Manning continued his activism for an independent East Timor during the 1980s and 1990s.

He attended Fretilin Congress in independent Timor-Leste in 2011 where he was applauded by Fretilin members for his activism in support of independence.

== Trade unionist ==

Manning was several times secretary of the Darwin branch of the Waterside Workers Federation. He was founding secretary of the Northern Territory Trades and Labour Council. Manning was on the Board of Inquiry that in 1984 laid the foundations for worker’s compensation for Territorians.

== Later years ==

Manning sat on the Darwin Hospital Advisory Board and the Education Advisory Council. He held a number of positions, including supervisor and secretary of the Board of Crisis Line and president of Stuart Park Primary School Council. After his retirement at 69 he became honorary president of the Darwin Port Welfare Committee, which established a Seafarers Centre at the East Arm Port in Darwin.

== The truck ==

In 2010, Manning's Bedford truck, which he used to support the Wave Hill strikers in the 1960s, was listed in the Northern Territory Government Heritage Register.

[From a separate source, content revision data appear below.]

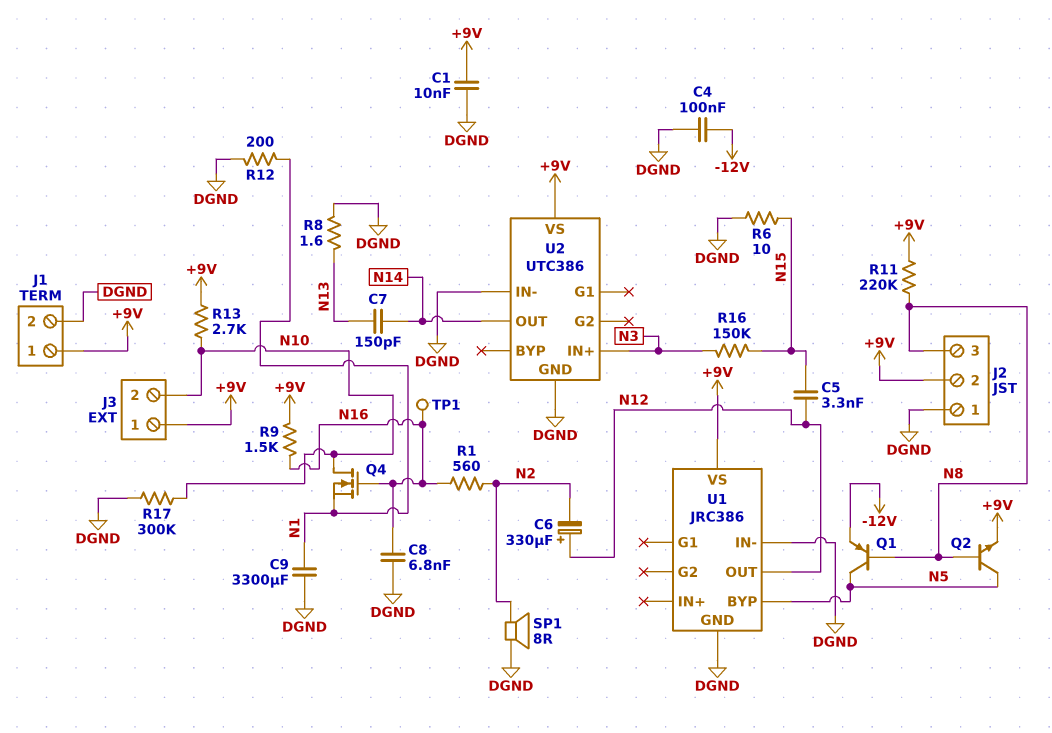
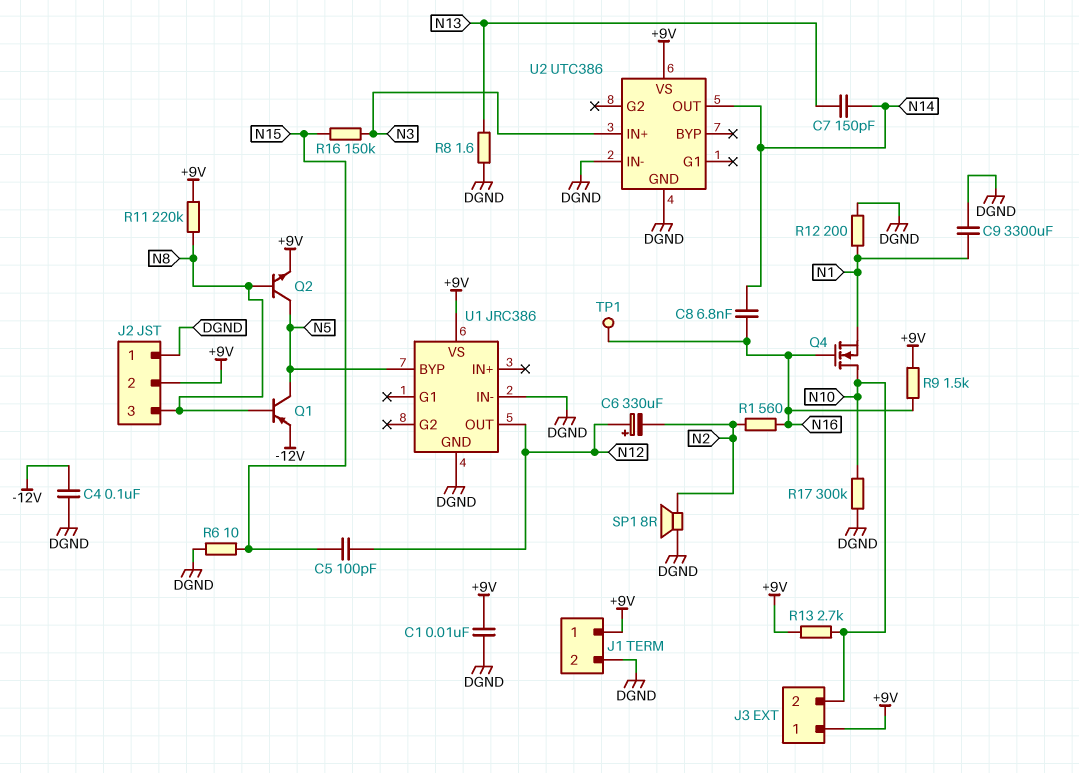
C5: 3.3nF (N12, N15) -> 100pF (N12, N15)
C8: 6.8nF (DGND, N16) -> 6.8nF (N14, N16)

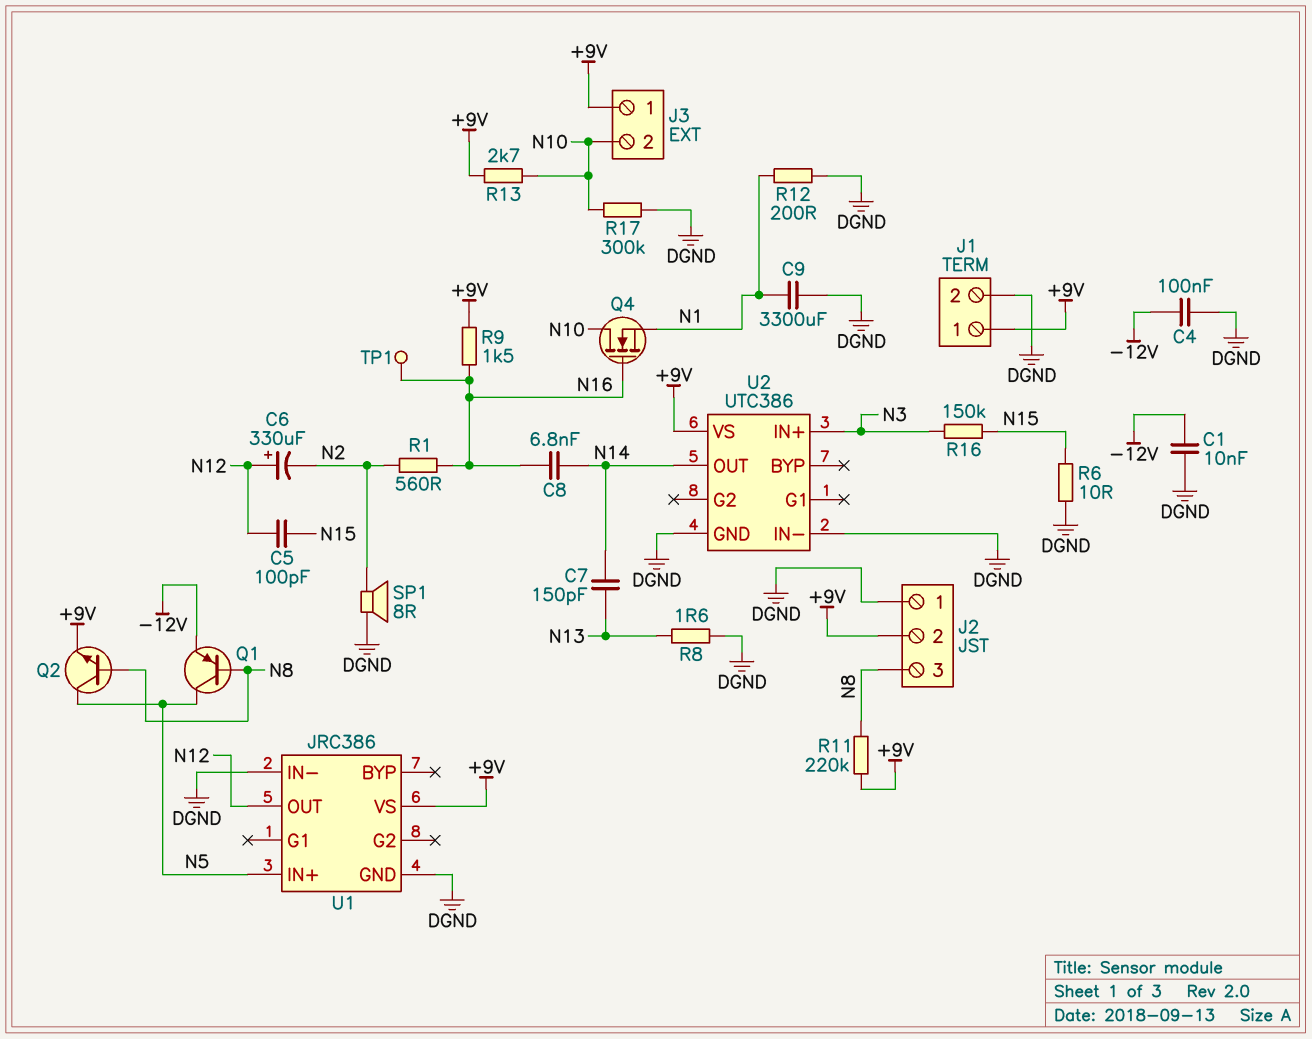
C1: 10nF (+9V, DGND) -> 10nF (-12V, DGND)
U1 pin BYP: N5 -> none
U1 pin IN+: none -> N5

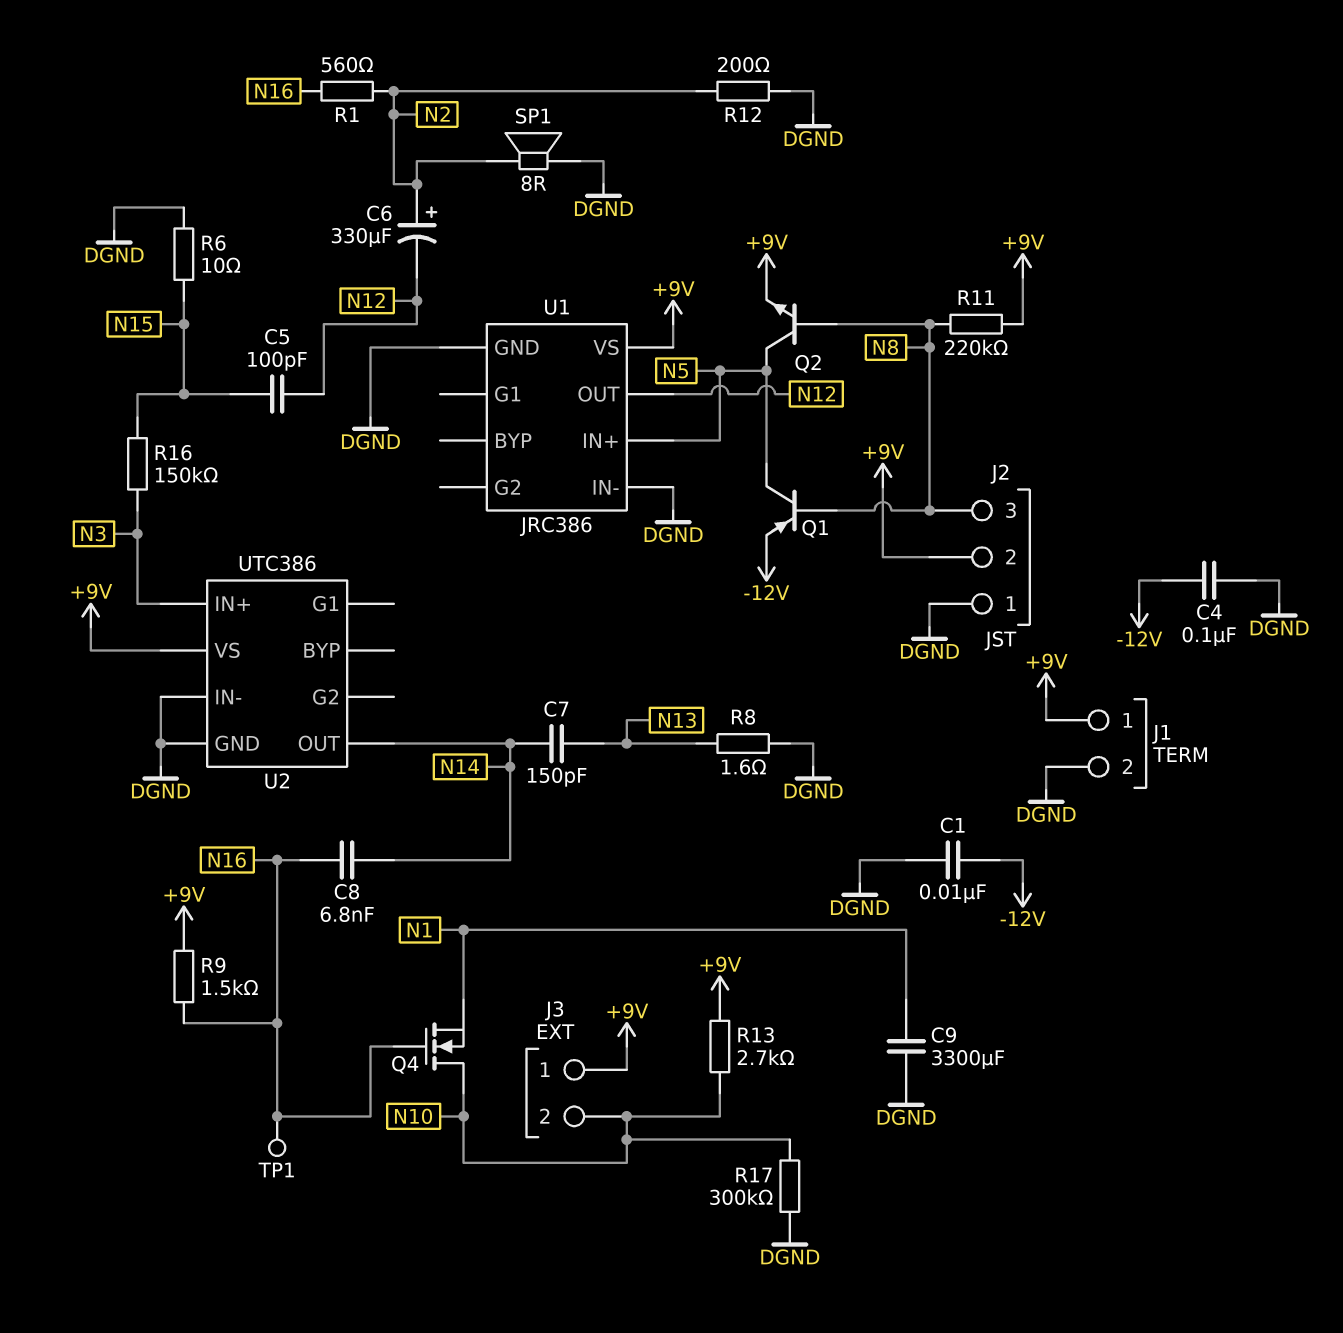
C6: 330uF (plus N12, minus N2) -> 330uF (plus N2, minus N12)
R12: 200 (DGND, N1) -> 200 (DGND, N2)

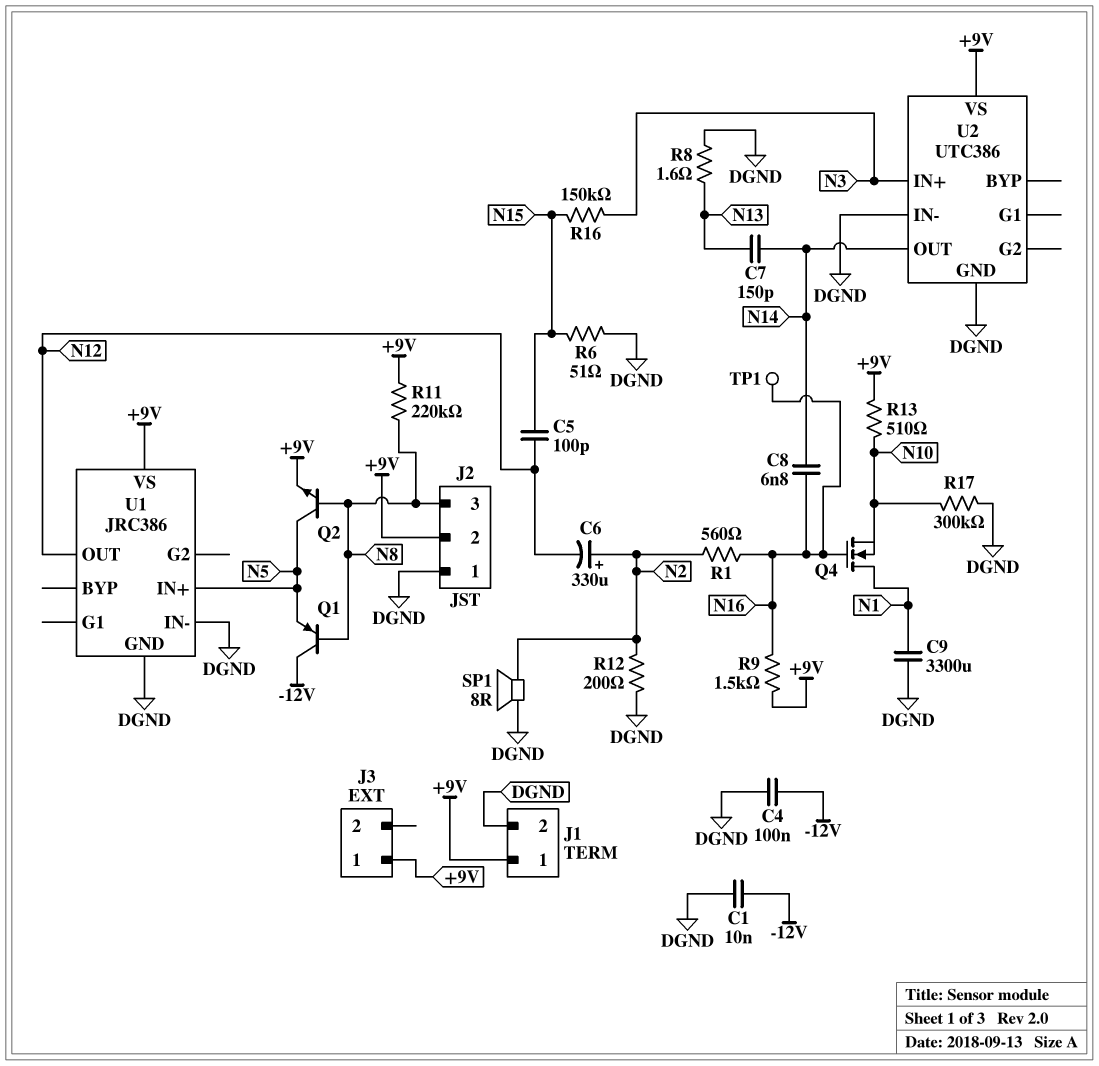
J3 pin 2: N10 -> none
Q1: PNP (B N8, C N5, E -12V) -> PNP (B N8, C -12V, E N5)
Q4: NMOS (G N16, D N10, S N1) -> NMOS (G N16, D N1, S N10)
R6: 10 (DGND, N15) -> 51 (DGND, N15)
R13: 2.7k (+9V, N10) -> 510 (+9V, N10)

The truck was also used in support of the Radio Maubere link in the 1970s.

In 2016, the National Museum of Australia in Canberra announced it would be acquiring the truck to become an exhibit in the museum.

== Awards ==

Manning was awarded Darwin Citizen of the Year in 2010.

In 2010, Manning was the state finalist for national Senior Australian of the Year.

Manning was made a lifetime member of the Maritime Union of Australia.

In 2014, Manning was posthumously awarded the Collar of the Order of Timor-Leste.